The single most effective way to cut your food budget in Portugal without eating badly is to treat lunch as your main meal. This isn’t about sacrifice — it’s about reading the room. Portuguese restaurants have run a midday set menu called the prato do dia (plate of the day) or menu do dia for generations, and it’s aimed squarely at office workers and tradespeople who want a proper meal fast and cheap.
For somewhere between €7 and €10, you typically get soup, a main course with bread, and sometimes a small dessert or coffee. The food is the same kitchen, the same cook, the same ingredients as the à la carte dinner menu.
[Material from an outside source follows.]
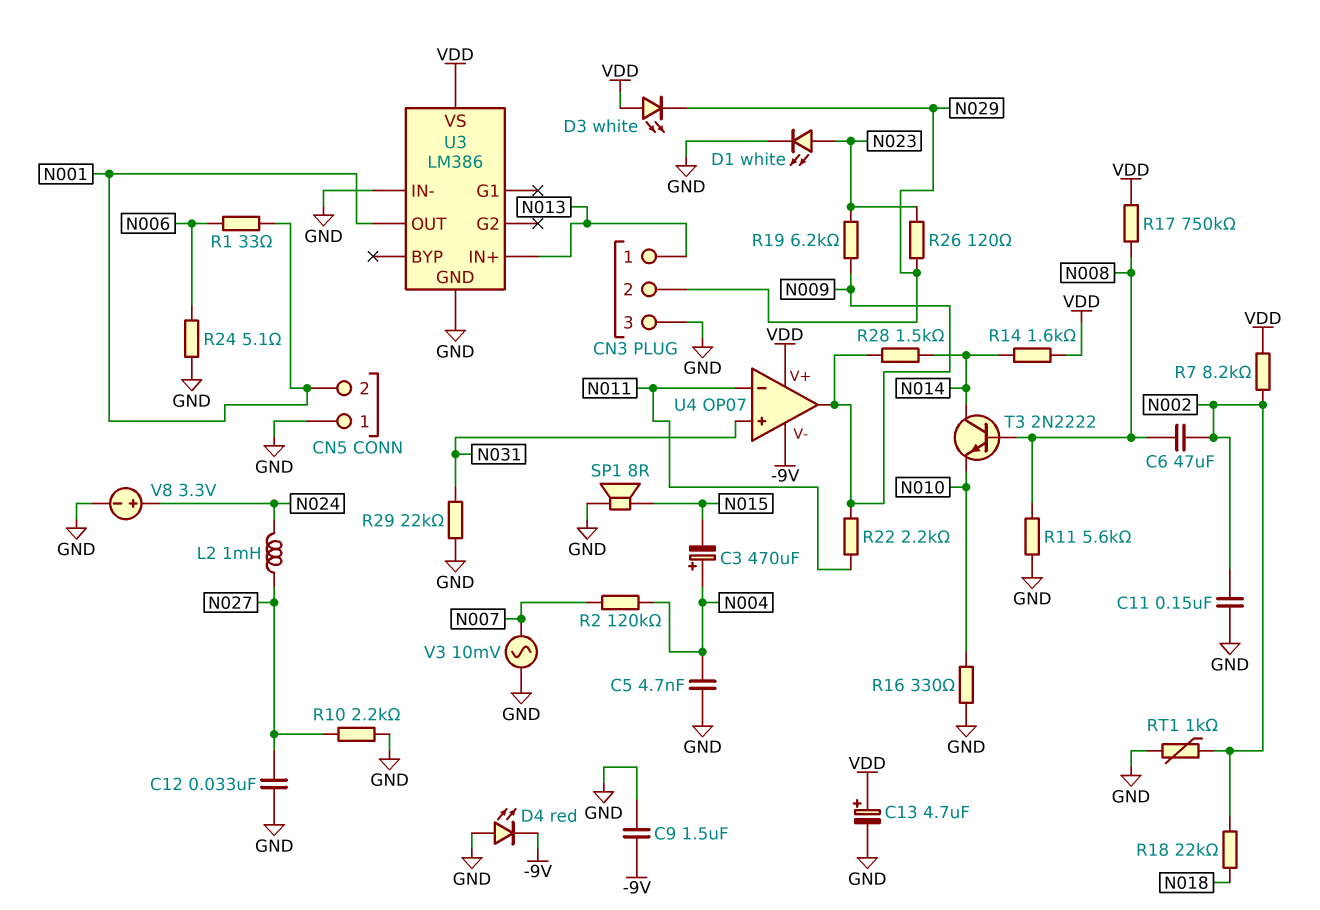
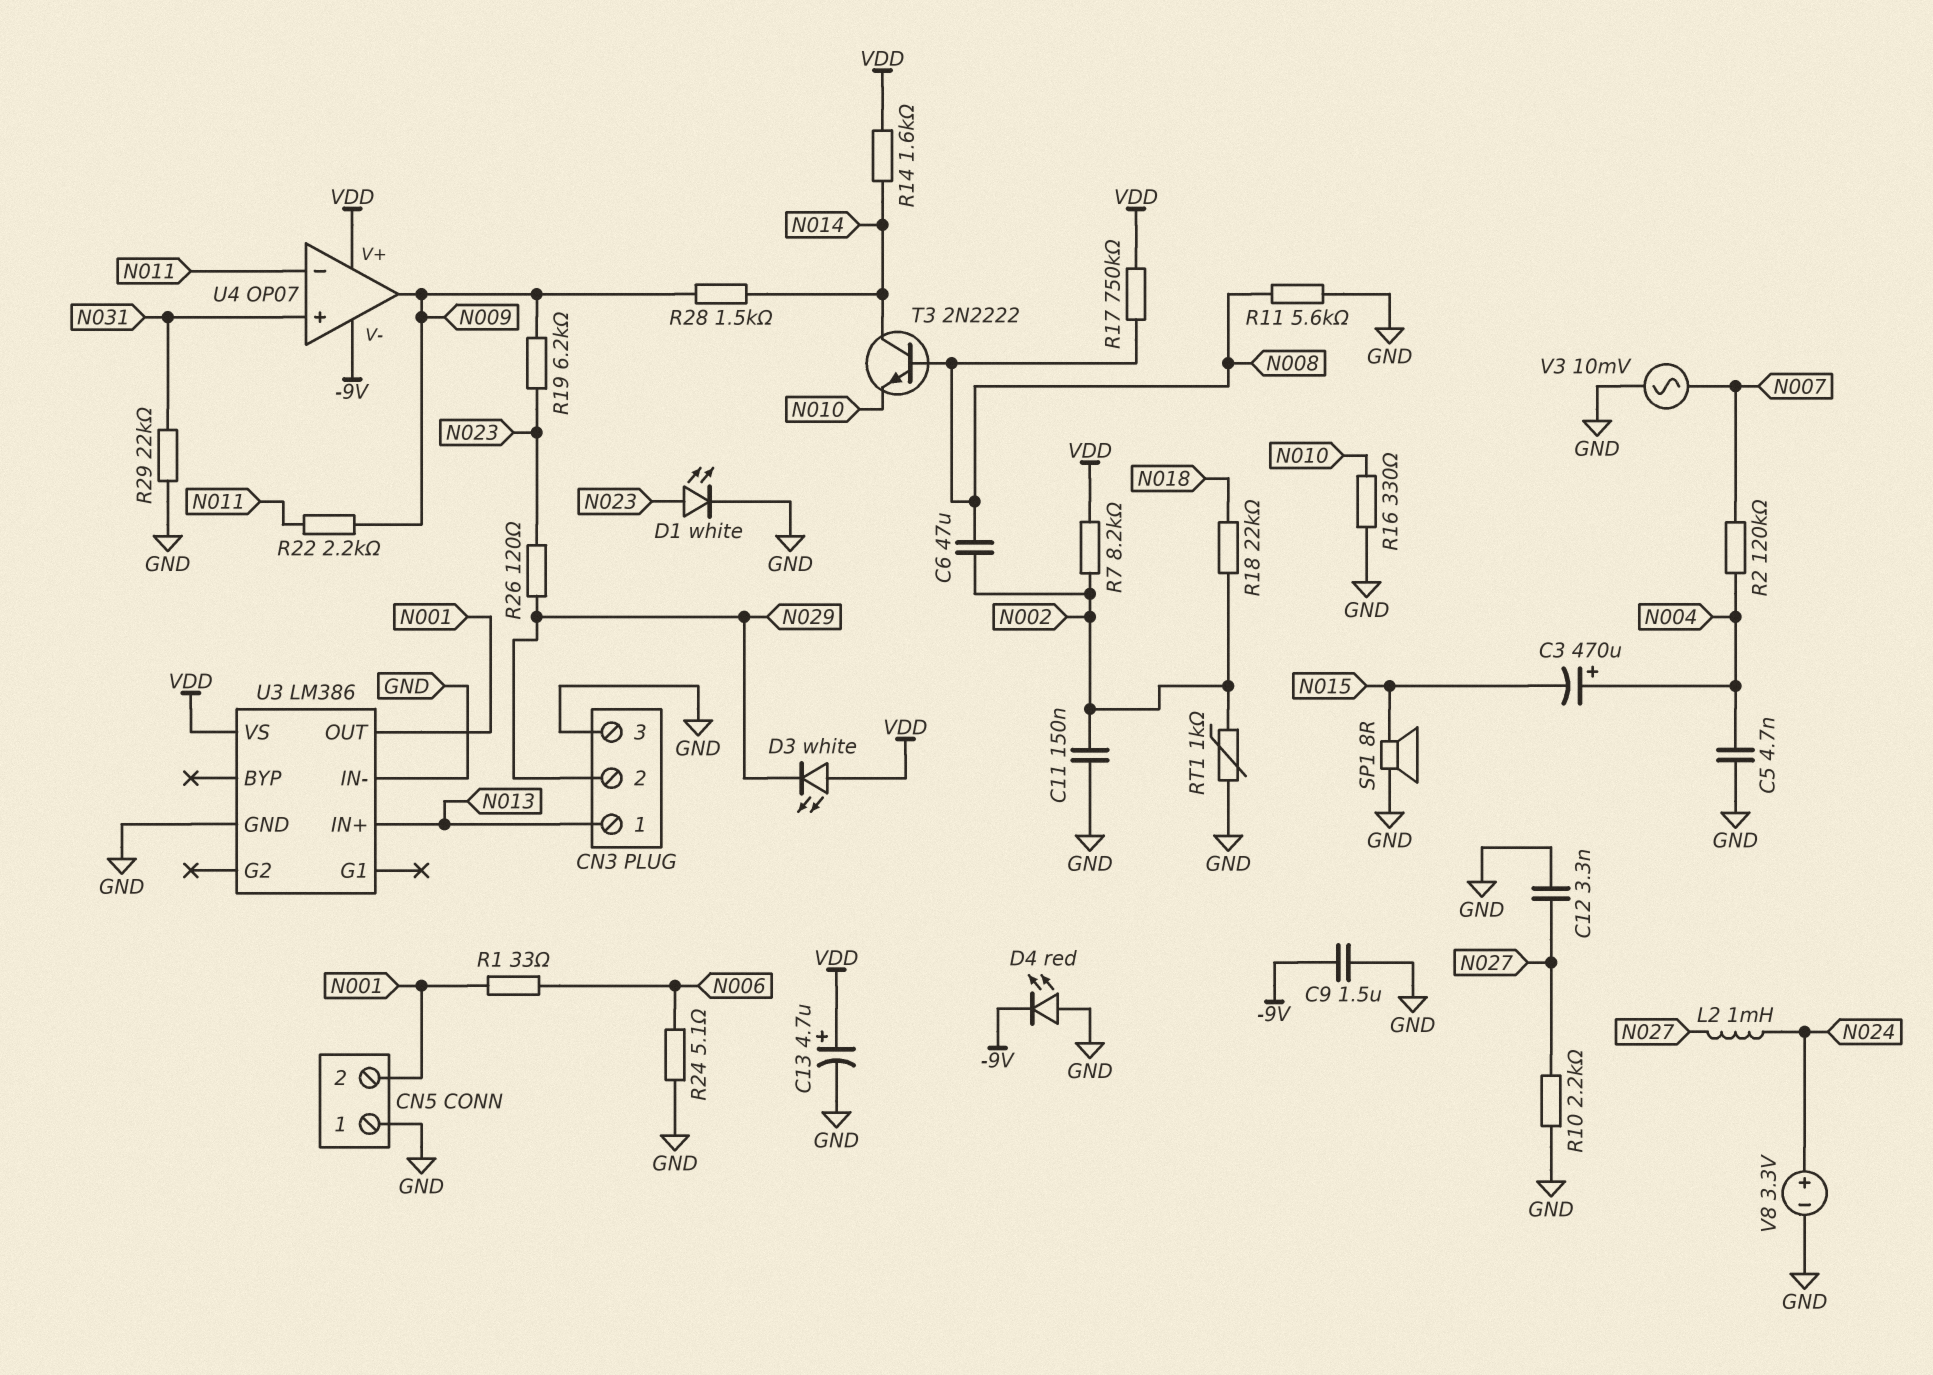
C12: 33nF (GND, N027) -> 3.3nF (GND, N027)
What changes is the price — because the restaurant is filling seats at midday and moving product before it turns.
Where This Works Best
This holds across the country, but it’s especially reliable in working neighbourhoods that tourists don’t default to. In Lisbon, skip the Alfama waterfront restaurants and walk ten minutes uphill toward Mouraria or out toward Campo de Ourique. In Porto, the Bonfim and Campanhã areas near the eastern train stations have small tascas where the menu do dia is still written on a chalkboard in marker. These places rarely have English menus, and that’s the point — they’re not optimising for tourists.

The format is usually non-negotiable: you eat what the kitchen made that day. Bacalhau (salt cod) on Wednesday, a pork stew on Thursday, grilled chicken on Friday. If you’re not willing to eat what’s in front of you, this strategy doesn’t work as well. But if you are, you’ll rarely eat a bad meal.
The Trade-off Is Simple
Dinner becomes lighter and cheaper by default. A pastel de nata and a coffee at 4pm, some bread and cheese from a supermarket in the evening — your daily food spend drops sharply without any sense of deprivation.
Portugal’s dinner culture skews late anyway, often 8pm or after, so reversing the meal hierarchy doesn’t feel as odd as it might elsewhere. You eat your big meal when the locals eat theirs. You just happen to be saving €15 to €20 a day in the process.